En 1974, Lonko Kilapán (1909) publicó un libro llamado El origen griego de los araucanos. Kilapán era profesor de arte en un liceo de Talca. Su nombre original era César Navarrete y en algún momento de los setenta abandonó el sur de Chile y se cambió legalmente el nombre por el de Kilapán, que había pertenecido a un cacique mapuche del siglo XIX. Vistas desde ahora, sus teorías componen una rareza bibliográfica más de la dictadura chilena e incluyen telepatía, tecnología perdida, relaciones entre nuestros indígenas con Grecia y la Atlántida, el mapudungun como una antigua lengua indoeuropea y una genealogía que llevaba de los príncipes araucanos al libertador independentista Bernardo O’Higgins y a él mismo. Como Charles Fort (con quien guarda no pocas similitudes: el chileno fue presidente de un tal Instituto Araucano de Parapsicología) su método consiste en la perversión del archivo y en una manipulación tan candorosa como fraudulenta del documento y la suposición de una explicación secreta para la nación, la raza y el territorio.

Es imposible no recordar a Kilapán ahora, a diez años de la muerte de Roberto Bolaño. Uno de los momentos más inquietantes de 2666 es cuando la segunda sección del libro describe cómo Oscar Amalfitano (chileno, profesor de filosofía y exiliado) pierde la razón en Santa Teresa, esa versión ficticia de Ciudad Juárez. Ese proceso es descrito en detalle. Hay ahí cierta tensión; la diáspora de Amalfitano se escurre en medio de gestos que lo sacan de sí, acosado por la cercanía de los crímenes de mujeres, un ready-made de Duchamp y las lecturas que lo traen de vuelta al paisaje del país que dejó. Ahí, Amalfitano lee a Kilapán con una sorna que se transforma luego en miedo y sospecha, pues éste “bien podía ser un nom de plume de Pinochet”. Ahora, ¿por qué a Bolaño le interesaba Kilapán? Por un lado, porque se parecía a sus personajes, a esos intelectuales pervertidos por su obsesión que llenan las páginas de La literatura nazi en América, por ejemplo. Por otro, porque como Alfonso Reyes, Octavio Paz, o él mismo, Kilapán está en busca de una tradición literaria o cultural a la que abrazar. Pero esa tradición es un país falso hecho de retazos, una lengua quebrada, marcada por el deseo irresoluto de una pertenencia a un país, a un continente, a un canon.

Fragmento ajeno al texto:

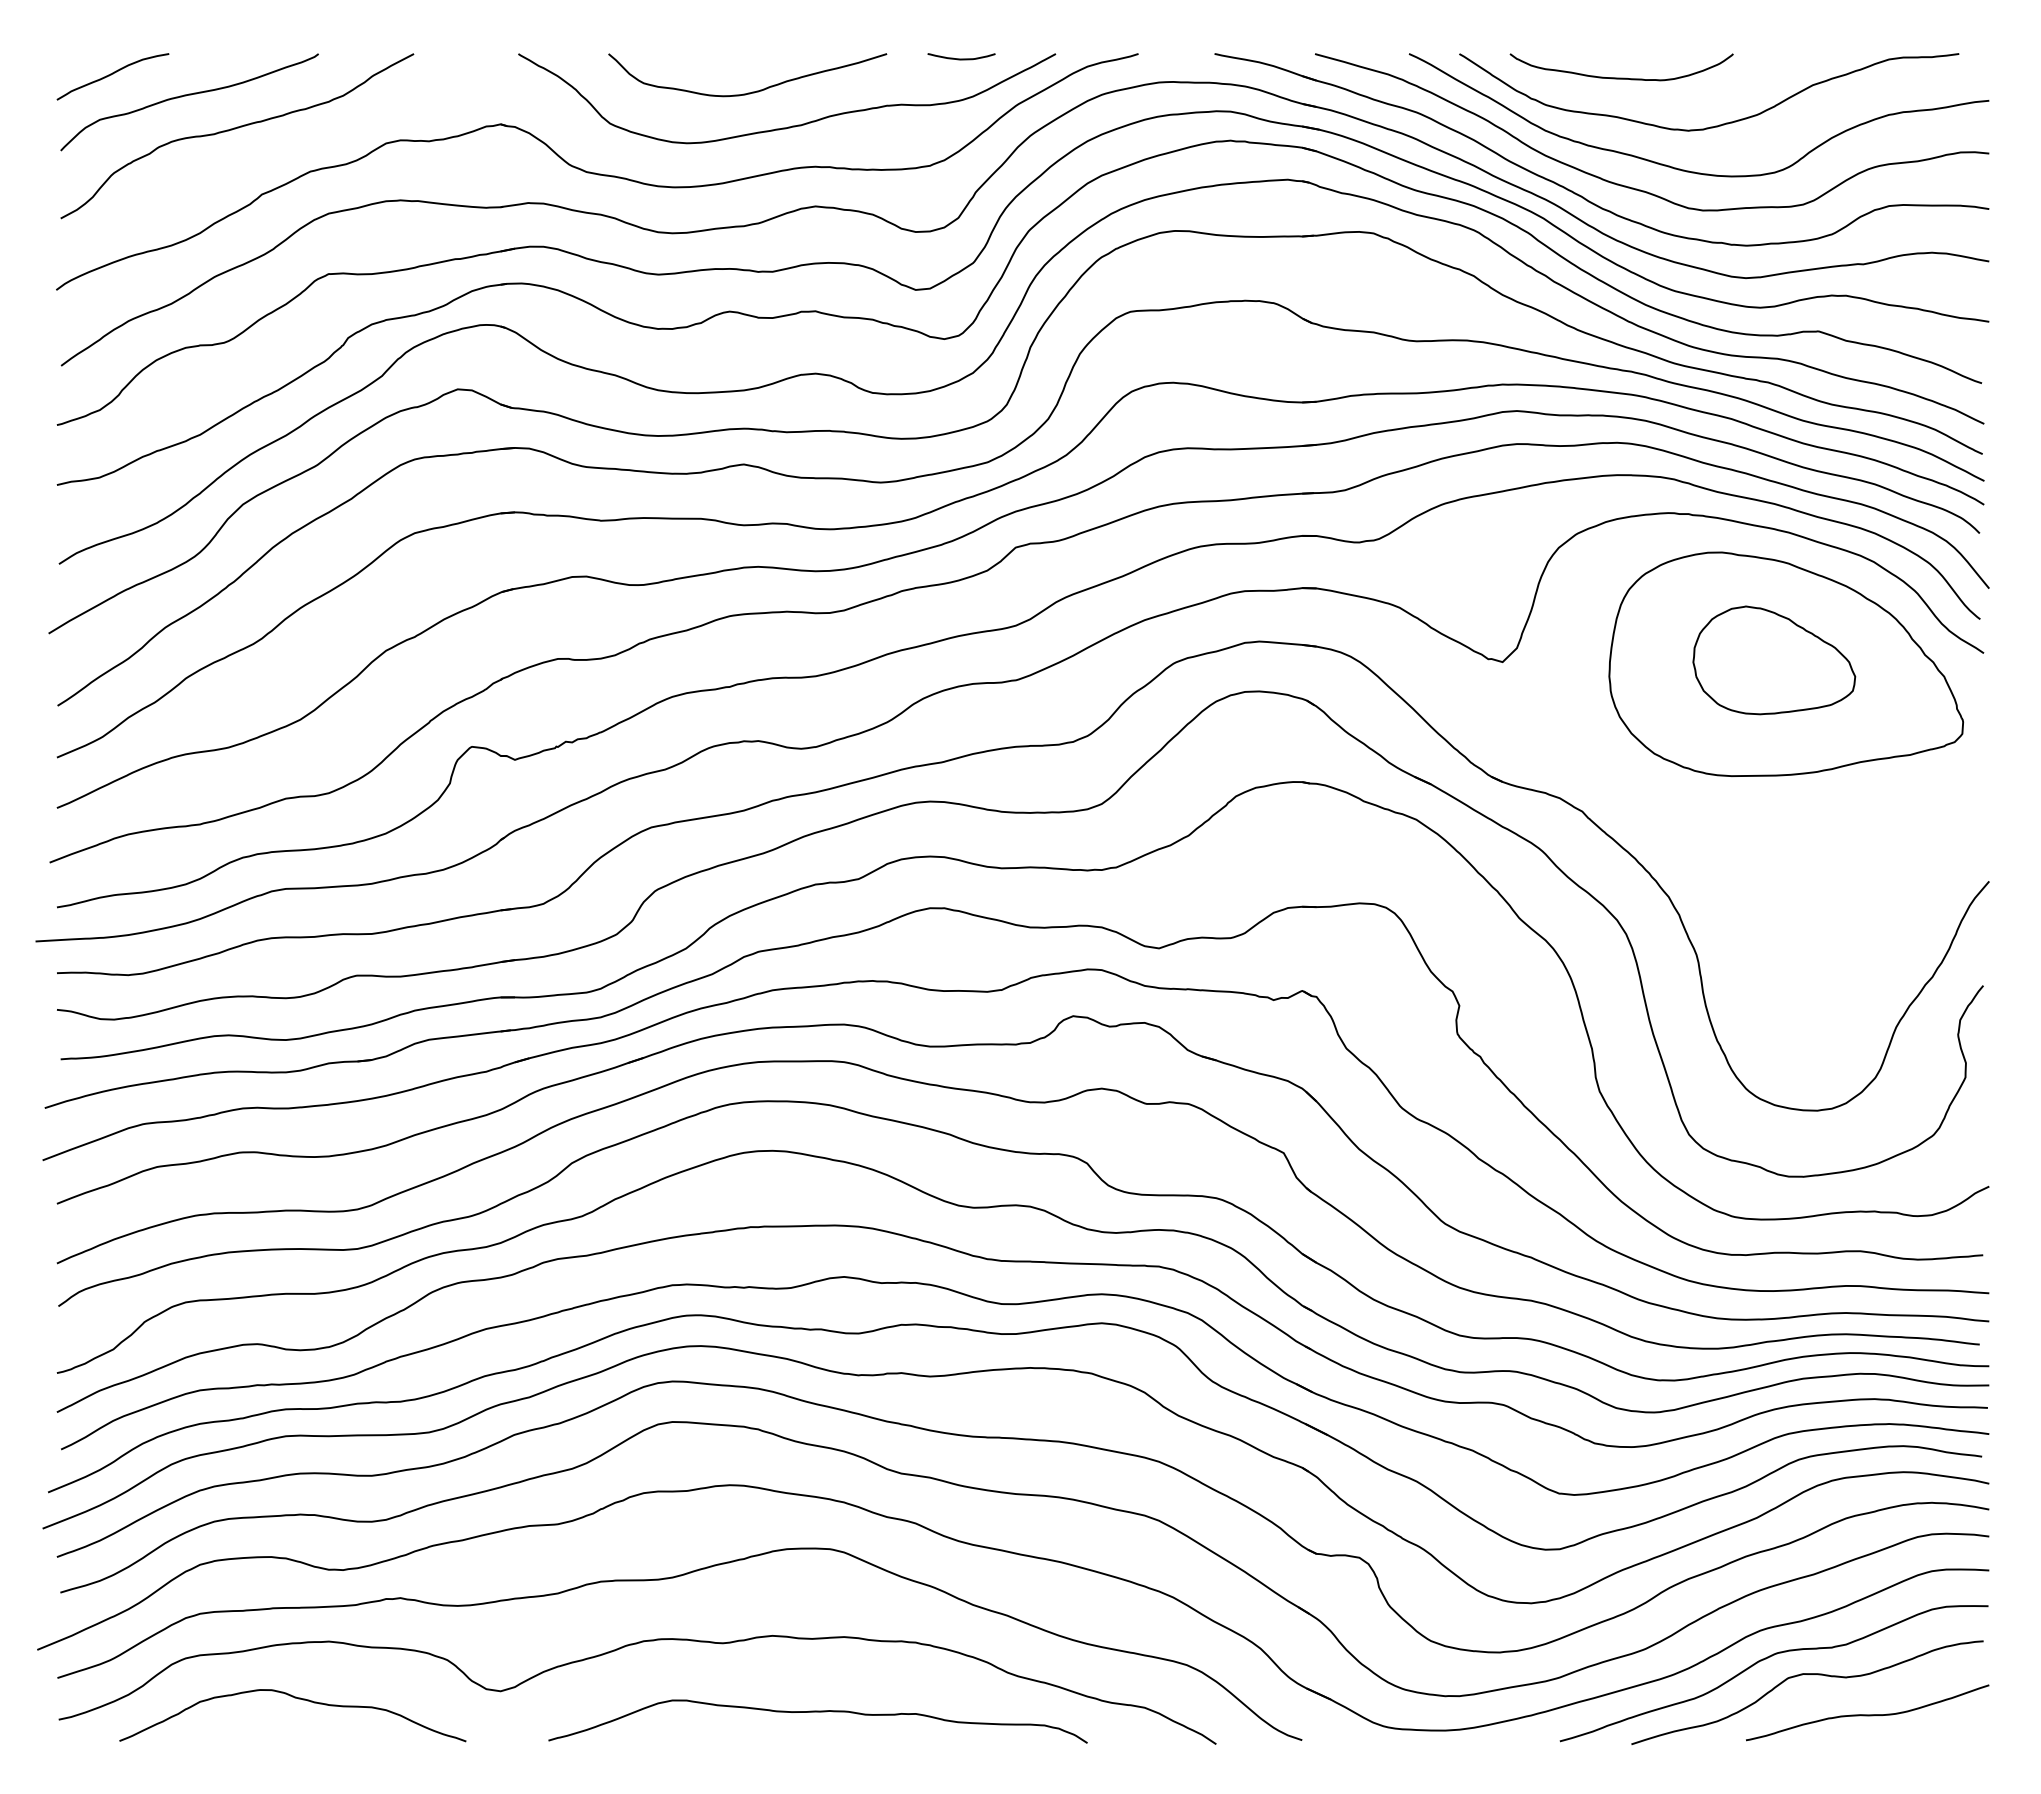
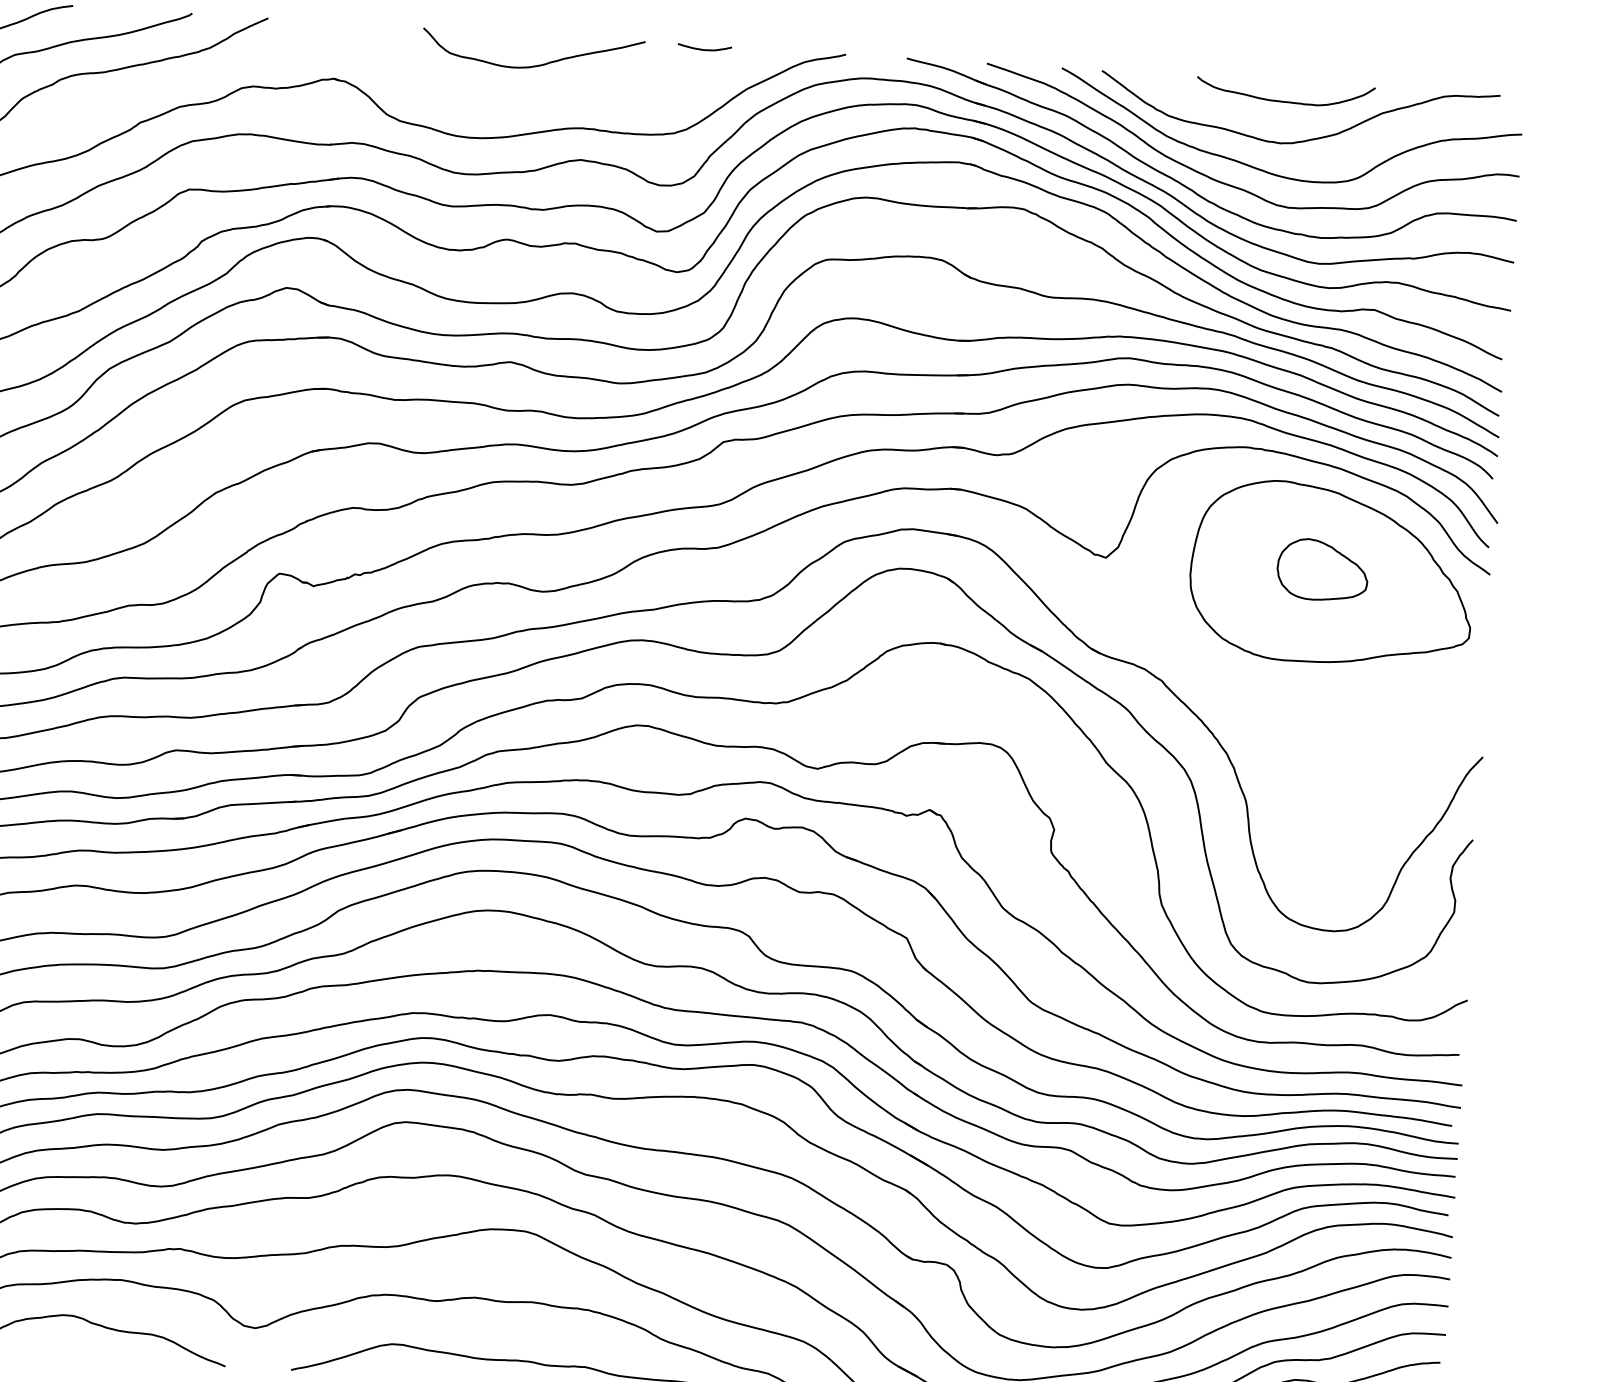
curve: (1621, 77) -> (1285, 101), moved
curve: (792, 125) -> (566, 94), removed
part: (1774, 660) -> (1322, 570), size x0.7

Para terminar: Lonko Kilapán murió en enero del año 2003, seis meses antes que Bolaño. La historia de Chile se le había vuelto un apéndice de su propia biografía: en los últimos años de su vida, transformó su casa del centro de Santiago en un museo privado. Ahora que Bolaño es el último mito y está canonizado hasta la coronilla, tiene sentido recordar lo precario de los materiales con los que trabajó y lo frágil de ese imaginario que, por momentos, se ha vuelto un cliché. Quizás ahí está lo que olvidamos de su obra y la explicación de por qué ha sobrevivido con una salud envidiable hasta hoy. Gracias a esa cuantificación exacta del delirio y del fracaso, la literatura de Bolaño –como la de Kilapán– es un arte de lo nimio y lo invisible, un libro de hechos condenados. Ahí los escritores bien pueden ser monstruos y la tradición sólo puede leerse como un museo personal de objetos deformes, violentos, enfermos y casi siempre cercanos.